Garry Trainer, that is. He’s an osteopath, based around the corner from me, in Primrose Hill. A burly, middle-aged, twice-married Kiwi who likes a drink and has just taken up surfing again, he has my deep thanks for fixing my knee.

An hour or so on Monday lunchtime. A few needles — he does acupuncture, too. (I’m inherently sceptical but also acceptingly pragmatical.) A little back bending — no crackings, though. A hefty massage of the back and knee tendons.

Right away, I felt better — improved, that is. By the next day, I was limpless. So, for what it’s worth, this free add.

But I also thought I’d share with you how I came to put my body in Garry’s un-tender care in the first place. And how it connects to my (relative) closeness to Adolf Hitler's hand and Oscar Wilde’s penis.

Garry first, though. About two years ago, in the wake of the exams I sat for the first year of my course, my back got really bad. The worst I ever had. I couldn’t walk. I ended up not seeing the local shops — not much more than a hundred metres away — for nearly a month. I couldn’t get from one floor to the next in under five minutes.

I knew I had to get something done. I’d been to an osteopath years before and she’d done the trick. But she’d moved away.

Two new ones came recommended, both by people I respected. Jonathan Le Bon and Garry Trainer. I checked both their websites. I discovered that Le Bon was brother to Simon Le Bon, the popster, while Garry had had his hands on Gwyneth Paltrow. Well, which one would you have chosen to get closer to?

Me and Adolf Hitler? Well, I’ve shaken hands with not just one but two people who, as children, had their hair ruffled by him.

Oscar Wilde’s penis? I’ve shaken the hand of a man who, in pre-war Brighton, had his hair ruffled* by Bosie, Oscar Wilde’s boyfriend, nemesis and, I should guess, penis-handler.

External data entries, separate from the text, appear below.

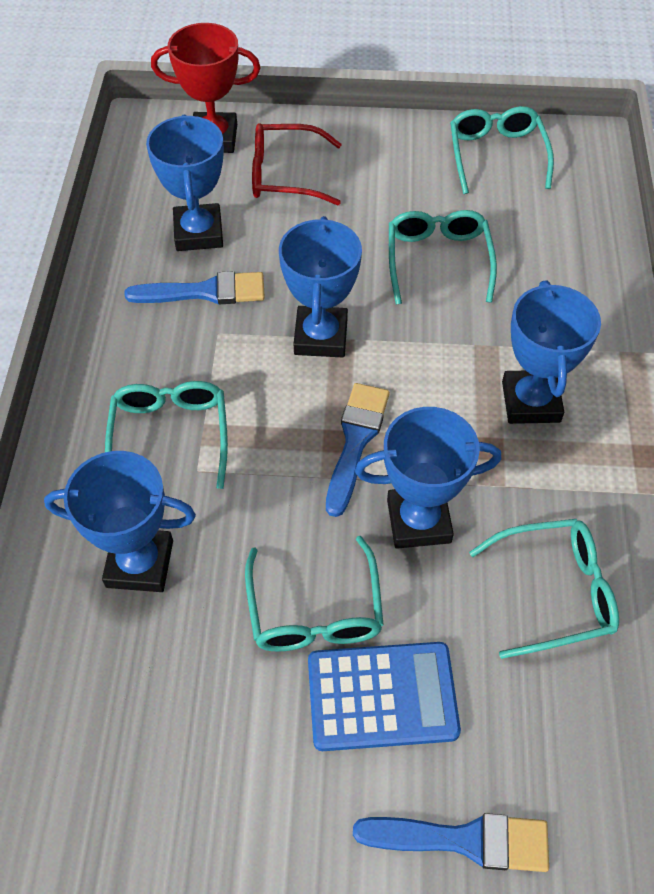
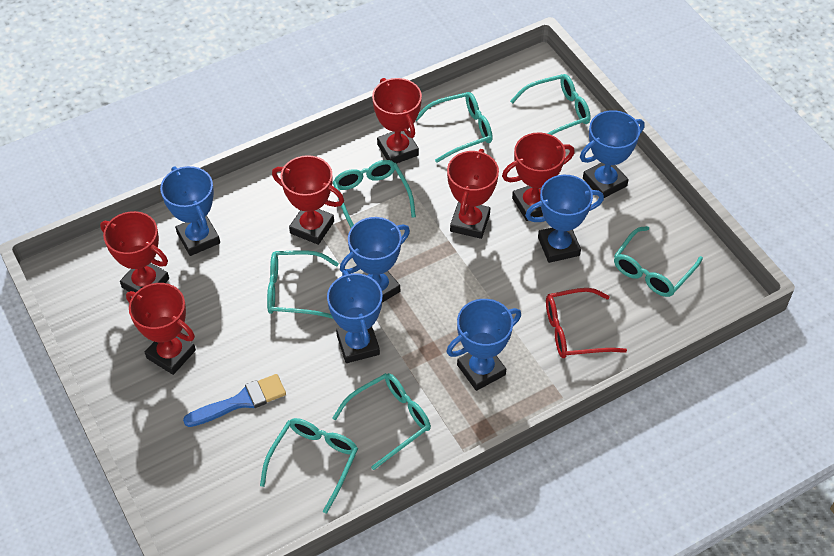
blue brush: 3 -> 1
blue calculator: 1 -> 0
blue trophy: 5 -> 6
red trophy: 1 -> 6
turquoise glasses: 5 -> 7

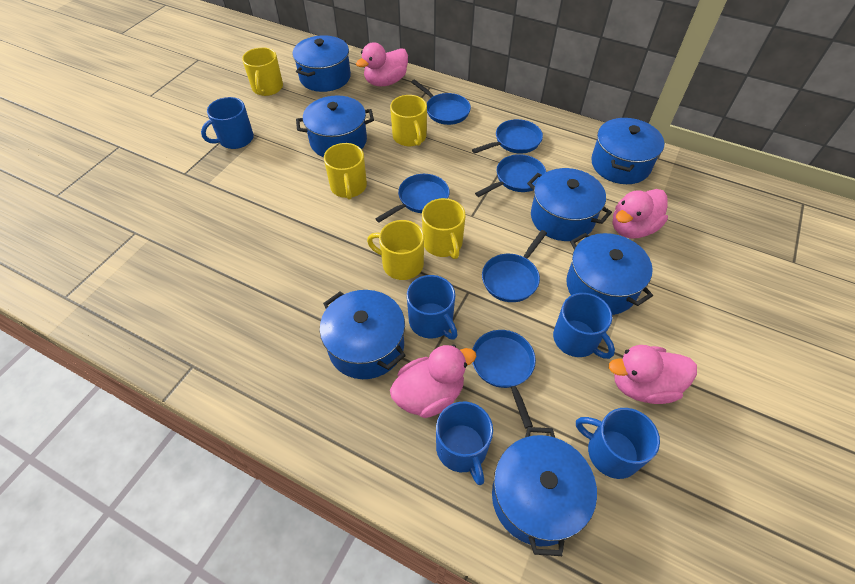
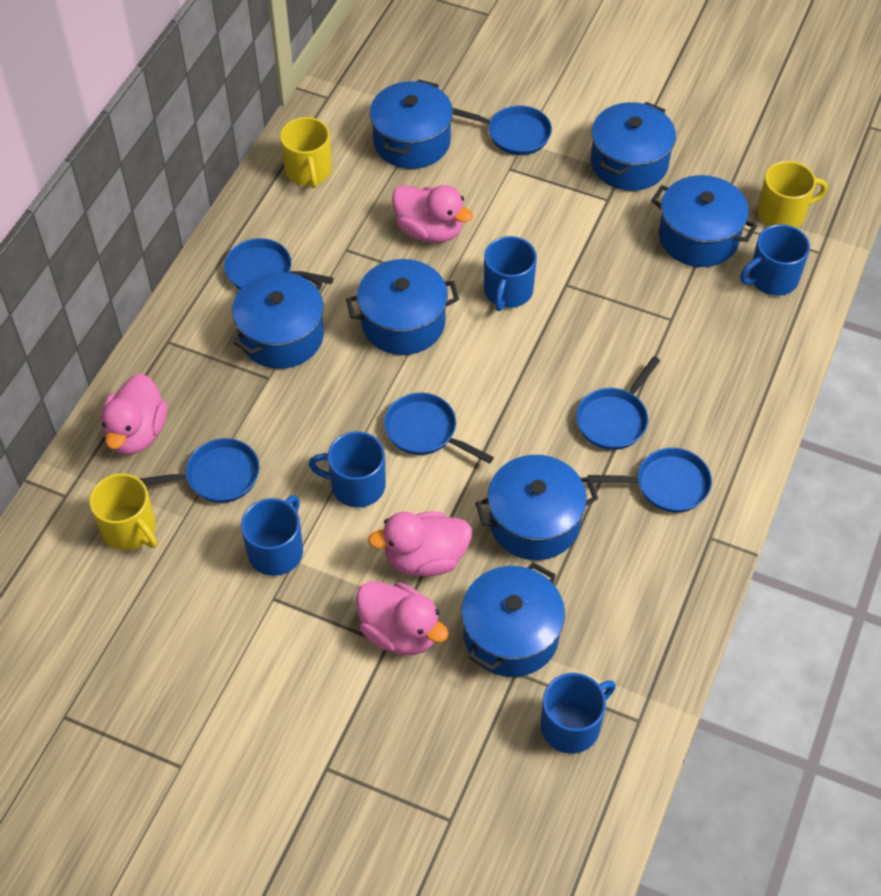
yellow mug: 5 -> 3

I can also get to the Pope in one. Freud? Loads via London analysts, of course — particularly via Anna Freud. But also via an American cousin who is related to Joseph Paneth — a close friend of Freud’s who lent him the money for his wedding and who died of TB, at 32. Paneth was also a pal of Nietzche’s.

Hence, my personal variant on the classic parlour game. I call it Six Degrees of Separation Anxiety. It's just the same as Six Degrees of Kevin Bacon — only the link (or end-person) should, in some way, be odd or unsettling. I welcome all contributions to my game. Put your own links to the famous on the comments page.

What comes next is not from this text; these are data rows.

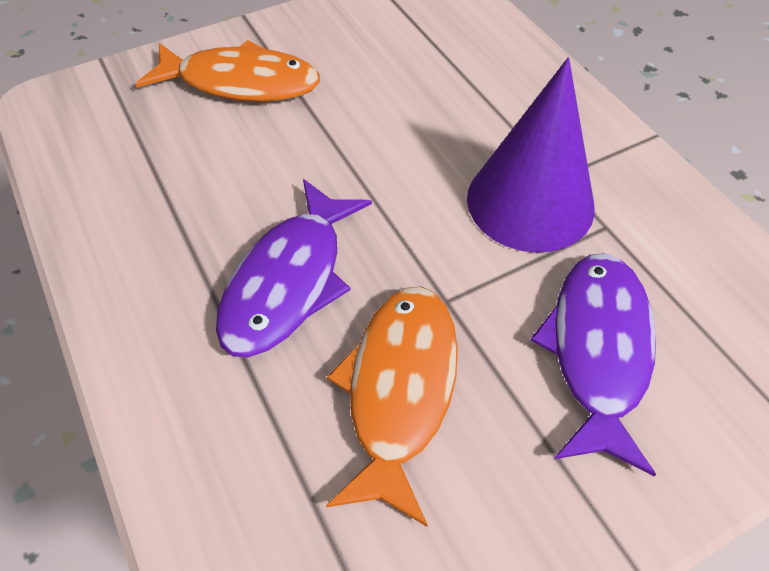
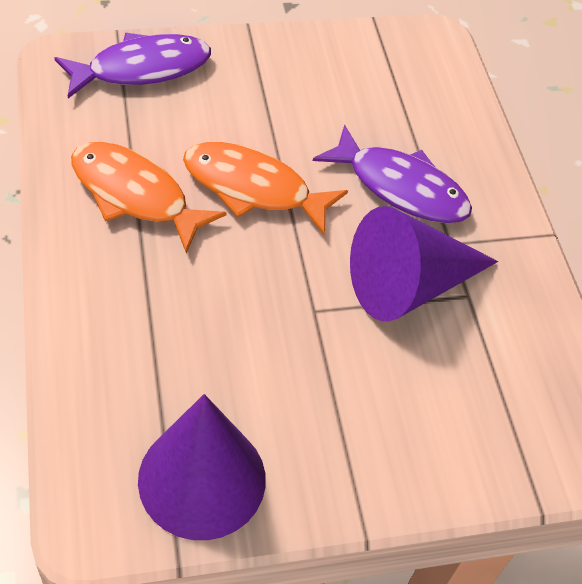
purple cone: 1 -> 2

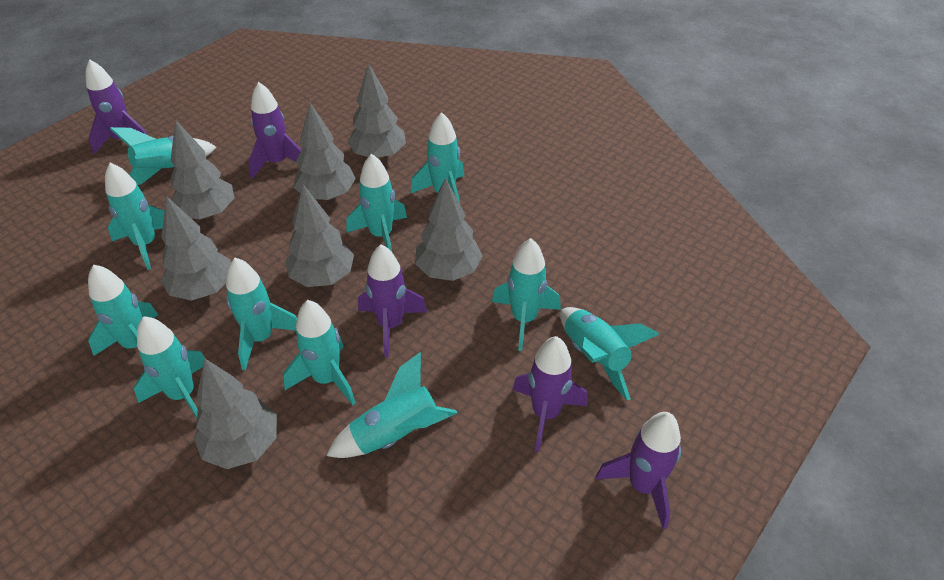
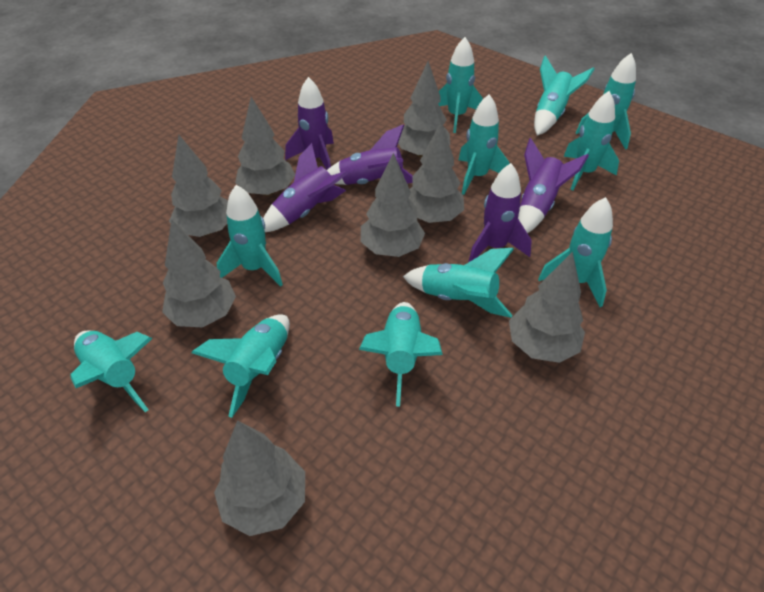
grey tree: 7 -> 8

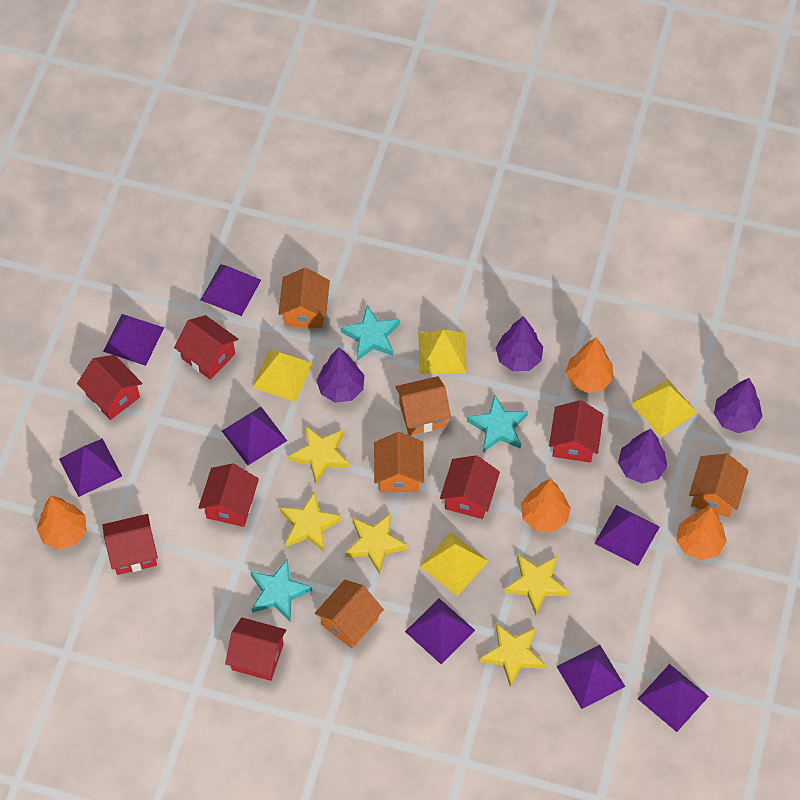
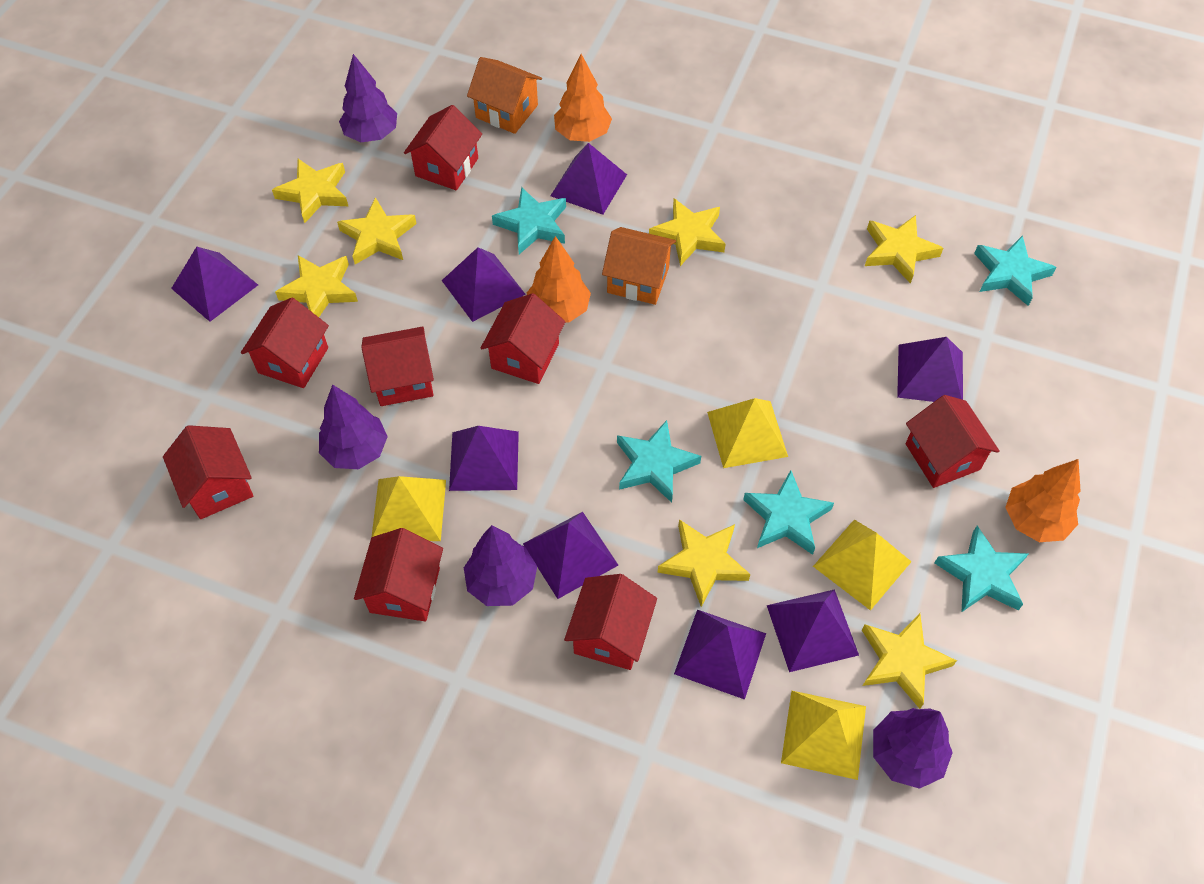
orange house: 5 -> 2
orange tree: 4 -> 3
red house: 7 -> 8
turquoise star: 3 -> 5
yellow star: 5 -> 7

* Hair-ruffling children was once a big thing in Britain — Germany, too, it seems. I was certainly a victim in my own childhood. Fears of hordes of marauding child-abusers seem to have put paid to hair-ruffling — which seems to have gone the way of spats and . . . Gordon Brown. (I can do him in one, too.)

Today, I am mostly listening to . . . Jackie DeShannon (and Jack Nitzche — no relation.)

Pins and begins

Nonchalant and want

An original demo

You’ve got to live for yourself — and nobody else

Next up The other follow-up — something Maggie Alderson didn’t mention in Cambridge.

1 comment:

Lo Jardinier said...

One day everything we do now will seem as staged as the Jackie de Shannon videos - but will there be anyone with her energy to illuminate the kitsch? I hadn't seen her before, heard her only on Tupelo Honey, thanks for the links.
PS Have mercy baby claiming relation to Catholic priests no matter how high - you could get them into trouble man.
Today's word is matich - another pontiffiliac reference?